Data Accuracy The law requires that the Company takes reasonable steps to ensure that the personal data it holds is accurate and up to date. All employees who work with personal data are responsible for ensuring the accuracy of the data they work with. To keep data as up to date as possible:

  • Personal data should be held in as few places as possible; and
  • Personal data should be reviewed and updated at regular intervals.


Deletion is defined as physical or technical destruction sufficient to render the information contained in the data file irretrievable and inaccessible. No destruction of a record should take place without assurance that:

  • the record is no longer required by any part of the business;
  • no work is outstanding in relation to that record;
  • no litigation or investigation is current or pending which affects the record;
  • there are no current or pending issues, such as subject access requests, which affect the record.

Physical Data Paper documents shall be shredded and disposed of appropriately and securely. Destruction should be carried out in a way that preserves the confidentiality of the record. All copies should be destroyed at the same time and in the same manner.
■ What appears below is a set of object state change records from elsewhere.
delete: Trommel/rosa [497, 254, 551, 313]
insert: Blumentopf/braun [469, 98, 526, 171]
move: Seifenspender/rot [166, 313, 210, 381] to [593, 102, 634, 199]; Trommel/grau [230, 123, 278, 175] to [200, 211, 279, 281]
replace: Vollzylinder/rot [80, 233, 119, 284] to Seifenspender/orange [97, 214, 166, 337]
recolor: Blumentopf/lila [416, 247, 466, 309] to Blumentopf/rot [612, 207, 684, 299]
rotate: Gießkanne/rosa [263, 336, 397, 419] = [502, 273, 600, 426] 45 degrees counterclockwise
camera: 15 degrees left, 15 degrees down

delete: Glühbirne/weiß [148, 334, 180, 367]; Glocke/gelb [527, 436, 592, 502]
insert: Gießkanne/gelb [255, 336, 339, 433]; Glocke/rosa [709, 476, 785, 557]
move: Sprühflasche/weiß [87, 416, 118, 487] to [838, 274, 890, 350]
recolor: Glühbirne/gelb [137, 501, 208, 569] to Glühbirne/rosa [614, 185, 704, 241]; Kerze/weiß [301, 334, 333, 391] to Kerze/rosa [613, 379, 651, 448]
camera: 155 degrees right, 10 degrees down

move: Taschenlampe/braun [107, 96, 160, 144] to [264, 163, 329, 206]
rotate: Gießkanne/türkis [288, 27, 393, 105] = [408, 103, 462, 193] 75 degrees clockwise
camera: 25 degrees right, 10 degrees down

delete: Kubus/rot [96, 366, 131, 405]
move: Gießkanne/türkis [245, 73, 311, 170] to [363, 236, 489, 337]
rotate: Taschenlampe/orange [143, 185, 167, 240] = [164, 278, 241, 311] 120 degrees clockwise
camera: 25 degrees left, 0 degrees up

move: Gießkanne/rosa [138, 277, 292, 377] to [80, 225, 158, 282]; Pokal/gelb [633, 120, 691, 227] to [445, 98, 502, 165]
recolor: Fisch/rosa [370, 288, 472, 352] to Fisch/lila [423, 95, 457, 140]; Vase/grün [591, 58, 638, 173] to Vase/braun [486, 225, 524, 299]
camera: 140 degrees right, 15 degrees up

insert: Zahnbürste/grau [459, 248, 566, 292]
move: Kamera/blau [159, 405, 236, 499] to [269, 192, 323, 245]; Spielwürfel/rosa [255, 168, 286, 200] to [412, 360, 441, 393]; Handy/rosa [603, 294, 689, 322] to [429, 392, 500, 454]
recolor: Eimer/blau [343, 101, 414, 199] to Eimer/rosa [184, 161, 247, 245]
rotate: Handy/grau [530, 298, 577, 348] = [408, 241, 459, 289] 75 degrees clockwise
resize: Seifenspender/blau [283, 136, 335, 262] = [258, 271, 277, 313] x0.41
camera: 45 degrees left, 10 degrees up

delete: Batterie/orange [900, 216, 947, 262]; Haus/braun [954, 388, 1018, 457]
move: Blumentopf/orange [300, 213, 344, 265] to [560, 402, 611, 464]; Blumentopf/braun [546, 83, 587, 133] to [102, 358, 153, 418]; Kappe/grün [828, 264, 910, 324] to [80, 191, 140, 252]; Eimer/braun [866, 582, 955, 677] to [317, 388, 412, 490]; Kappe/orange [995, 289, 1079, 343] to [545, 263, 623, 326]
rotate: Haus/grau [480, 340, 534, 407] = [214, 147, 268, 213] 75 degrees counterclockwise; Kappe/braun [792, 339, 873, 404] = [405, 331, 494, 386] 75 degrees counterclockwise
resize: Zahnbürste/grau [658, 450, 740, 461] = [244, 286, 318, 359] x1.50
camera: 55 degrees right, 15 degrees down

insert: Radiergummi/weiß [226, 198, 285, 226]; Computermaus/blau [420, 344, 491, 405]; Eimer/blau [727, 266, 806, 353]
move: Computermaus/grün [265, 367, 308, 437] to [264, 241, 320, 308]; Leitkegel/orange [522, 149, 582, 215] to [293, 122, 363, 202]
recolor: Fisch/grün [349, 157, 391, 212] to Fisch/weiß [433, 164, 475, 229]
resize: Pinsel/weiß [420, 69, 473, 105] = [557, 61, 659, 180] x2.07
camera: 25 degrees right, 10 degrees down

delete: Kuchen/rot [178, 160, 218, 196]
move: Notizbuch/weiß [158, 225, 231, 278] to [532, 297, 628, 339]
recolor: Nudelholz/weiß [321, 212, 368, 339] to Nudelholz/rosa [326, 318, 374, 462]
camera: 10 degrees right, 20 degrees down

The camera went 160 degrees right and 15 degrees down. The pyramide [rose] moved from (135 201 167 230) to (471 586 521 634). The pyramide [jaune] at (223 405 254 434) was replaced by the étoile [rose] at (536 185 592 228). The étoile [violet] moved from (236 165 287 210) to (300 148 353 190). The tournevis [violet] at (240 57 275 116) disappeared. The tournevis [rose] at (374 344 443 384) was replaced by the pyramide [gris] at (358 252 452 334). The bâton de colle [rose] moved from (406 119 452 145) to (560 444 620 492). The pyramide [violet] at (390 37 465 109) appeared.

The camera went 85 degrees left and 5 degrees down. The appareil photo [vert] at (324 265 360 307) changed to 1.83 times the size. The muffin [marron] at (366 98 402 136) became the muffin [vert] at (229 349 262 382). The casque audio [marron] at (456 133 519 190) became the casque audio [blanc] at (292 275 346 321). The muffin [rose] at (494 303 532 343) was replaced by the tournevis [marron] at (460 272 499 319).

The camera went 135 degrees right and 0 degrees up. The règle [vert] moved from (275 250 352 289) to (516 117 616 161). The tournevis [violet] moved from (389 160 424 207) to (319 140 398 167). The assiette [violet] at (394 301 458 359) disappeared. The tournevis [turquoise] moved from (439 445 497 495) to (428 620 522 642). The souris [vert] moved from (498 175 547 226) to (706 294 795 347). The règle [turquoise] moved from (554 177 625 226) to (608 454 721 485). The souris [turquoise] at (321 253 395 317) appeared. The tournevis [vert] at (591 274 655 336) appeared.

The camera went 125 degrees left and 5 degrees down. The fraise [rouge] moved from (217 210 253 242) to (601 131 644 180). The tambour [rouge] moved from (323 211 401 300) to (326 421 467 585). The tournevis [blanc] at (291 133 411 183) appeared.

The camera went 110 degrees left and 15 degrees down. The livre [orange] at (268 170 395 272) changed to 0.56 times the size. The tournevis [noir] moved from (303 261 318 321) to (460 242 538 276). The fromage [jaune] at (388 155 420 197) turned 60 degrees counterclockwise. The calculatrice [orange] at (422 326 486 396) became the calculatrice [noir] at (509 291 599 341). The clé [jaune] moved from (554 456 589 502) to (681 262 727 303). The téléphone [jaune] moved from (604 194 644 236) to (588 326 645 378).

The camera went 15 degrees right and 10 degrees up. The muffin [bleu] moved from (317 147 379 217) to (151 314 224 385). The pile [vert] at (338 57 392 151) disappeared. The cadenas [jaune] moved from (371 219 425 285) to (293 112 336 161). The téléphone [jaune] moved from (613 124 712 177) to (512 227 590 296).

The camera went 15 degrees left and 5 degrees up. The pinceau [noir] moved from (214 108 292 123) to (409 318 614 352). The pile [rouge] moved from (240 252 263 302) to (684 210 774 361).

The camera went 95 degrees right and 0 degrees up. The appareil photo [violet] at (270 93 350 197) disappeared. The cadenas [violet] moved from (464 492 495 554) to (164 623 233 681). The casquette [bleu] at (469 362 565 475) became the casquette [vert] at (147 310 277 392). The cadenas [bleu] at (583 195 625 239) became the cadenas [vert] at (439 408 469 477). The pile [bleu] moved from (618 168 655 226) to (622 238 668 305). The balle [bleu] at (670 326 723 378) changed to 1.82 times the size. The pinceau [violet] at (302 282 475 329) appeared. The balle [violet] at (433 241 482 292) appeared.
Electronic Data The Company shall maintain and enforce a detailed list of approved destruction methods appropriate for each type of information stored electronically. This shall be overseen by the IT Department within the Company.

Exceptions Exceptions may be granted on request in certain instances, such as in the case of suspition of fraud and misconduct.

Implementation, Enforcement and Breaches Data protection representative shall be responsible for implementing this Policy and ensuring that it is read, understood and adhered to by all employees. Data protection representative shall also be responsible for regularly reviewing and, if necessary, updating the Policy. Breaching this Policy could have serious legal and reputational repercussions on the Company. Consequently, employees found to be in breach of this Policy could potentially face disciplinary action. All employees are expected to promptly report any breaches of the Policy of which they are aware. Reports shall be made to Data protection representative in writing.

Further Information This Policy should be read in conjunction with any and all other data protection policies the Company may establish from time to time. If you have any queries regarding this Policy, please contact Data protection representative at Telephone no : +356 22268000

Appendix A Data Protection Breach Record

Kindly note that A29WP state that where precise information is not available (e.g. exact number of data subjects affected) this should not be a barrier to timely breach notification. The GDPR allows for approximations to be made in the number of individuals affected and the number of personal data records concerned. The focus should be directed towards addressing the adverse effects of the breach rather than providing precise figures.

A29WP also recommends that when the Controller first notifies the IDPC, the controller should also inform the IDPC if it does not yet have all the required information and will provide more details later on.